A: Another way, somewhat related with the above answers, is the $p$-adic Volkenborn integral. You can find this, for example, in Schikhof's or in Alain Robert's books on $p$-adic calculus, or Henri Cohen vol. 2 of his books on number theory. This approach is useful because of the relation of Bernoulli numbers and L-functions: one can easily define good and elementary $p$-adic zeta functions using the Volkenborn integral (actually, this was Kubota and Leopoldt's original approach).

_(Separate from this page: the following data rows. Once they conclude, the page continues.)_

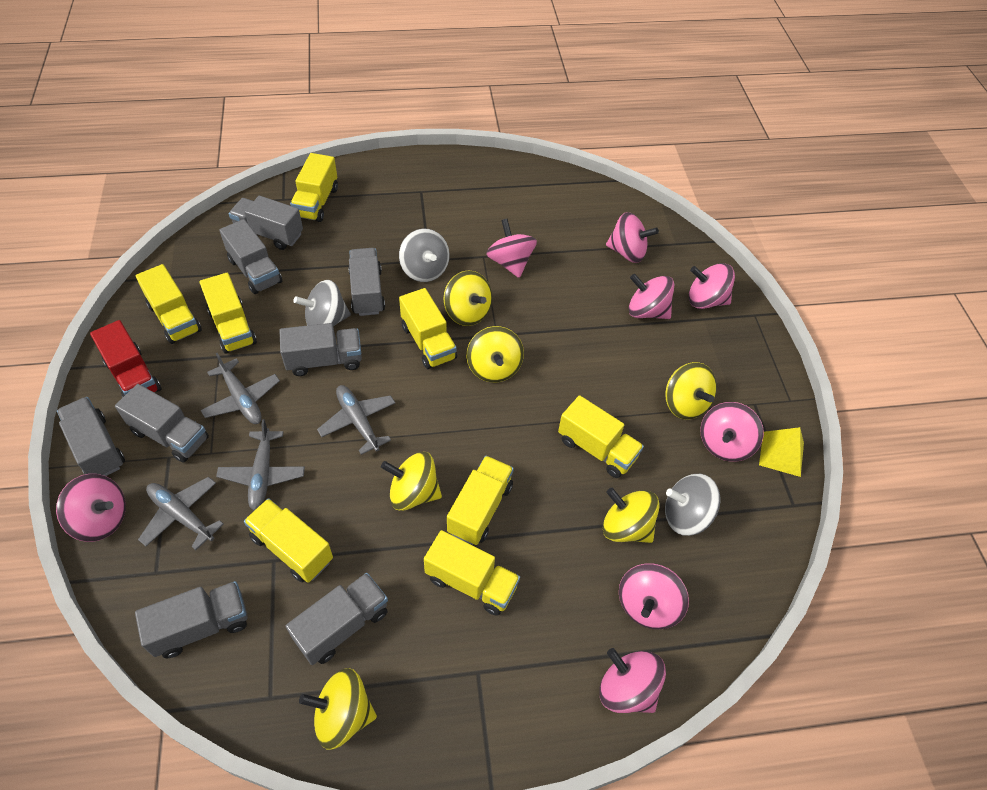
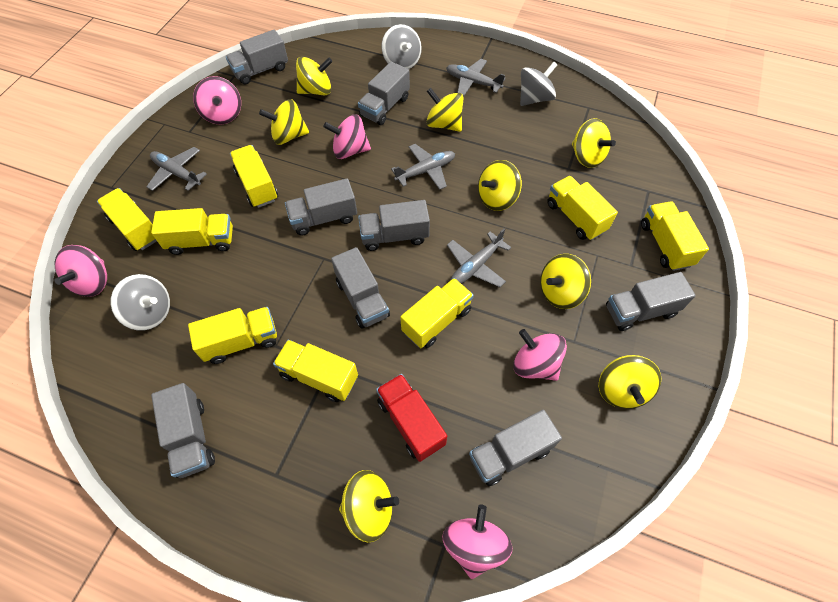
pink spinning top: 8 -> 5
yellow pyramid: 1 -> 0
yellow spinning top: 6 -> 8

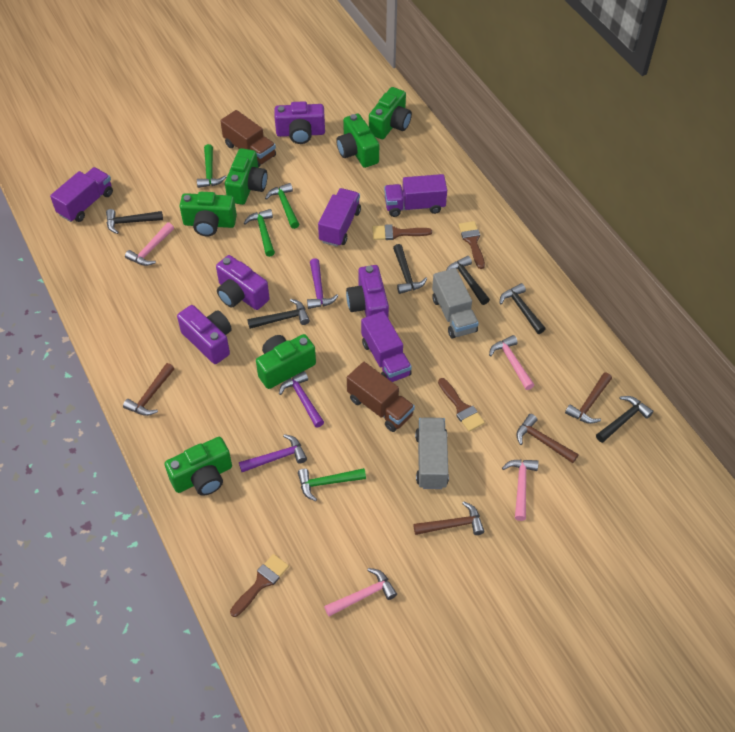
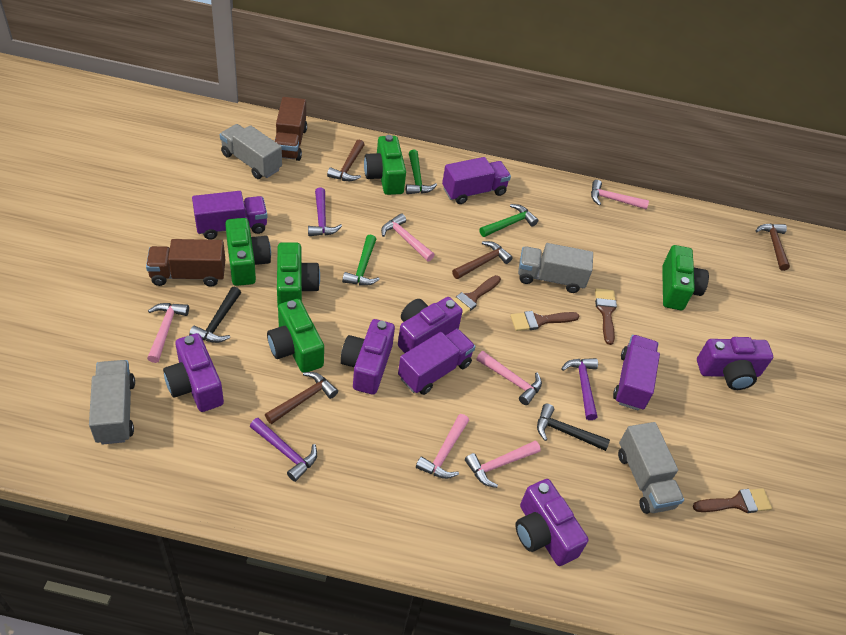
black hammer: 6 -> 2
green camera: 6 -> 5
green hammer: 4 -> 3
grey truck: 2 -> 4
pink hammer: 4 -> 6
purple camera: 4 -> 5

Let $\mathbb{Z}_p$ be the ring of $p$-adic integers and let $\mathbb{C}_p$ be the topological completion of an algebraic closure of the field of fractions $\mathbb{Q}_p$ of $\mathbb{Z}_p$ (a nice and large field for doing $p$-adic analysis). Let $f:\mathbb{Z}_p\to\mathbb{C}_p$ be an analytic function, that is, $f$ is of the form
$$f(x)=\sum_{n\ge0}a_n\frac{x^n}{n!},\qquad a_n\in\mathbb{C}_p,\quad
\frac{a_n}{n!}\to0.$$
(We suppose $f$ analytic for simplicity and because of what you are asking). Then the Volkenborn integral of $f$ is defined by the following $p$-adic limit:
$$\int_{\mathbb{Z}_p}f(t)dt=\lim_{m\to\infty}p^{-m}\sum_{k=0}^{p^m-1}f(k).$$
Then, one has the following relation with Bernoulli numbers and polynomials:
$$\int_{\mathbb{Z}_p}t^ndt=B_n$$
and
$$\int_{\mathbb{Z}_p}(x+t)^ndt=B_n(x).$$
This Volkenborn integral is a continuous linear operator on a Banach space of functions (see the books mentioned above). Hence, with $f$ as above, one obtains:
$$\int_{\mathbb{Z}_p}f(t)dt=\sum_{n\ge0}a_n\frac{B_n}{n!}$$
and
$$\int_{\mathbb{Z}_p}f(x+t)dt=\sum_{n\ge0}a_n\frac{B_n(x)}{n!}.$$
Hope this helps.
Note: This integral is a special case of "$p$-adic distributions", which are one of the main tools that are now used to define $p$-adic zeta functions attached to arthmetic objects. See, for example, Washington or Lang books on cyclotomic fields for a nice introduction.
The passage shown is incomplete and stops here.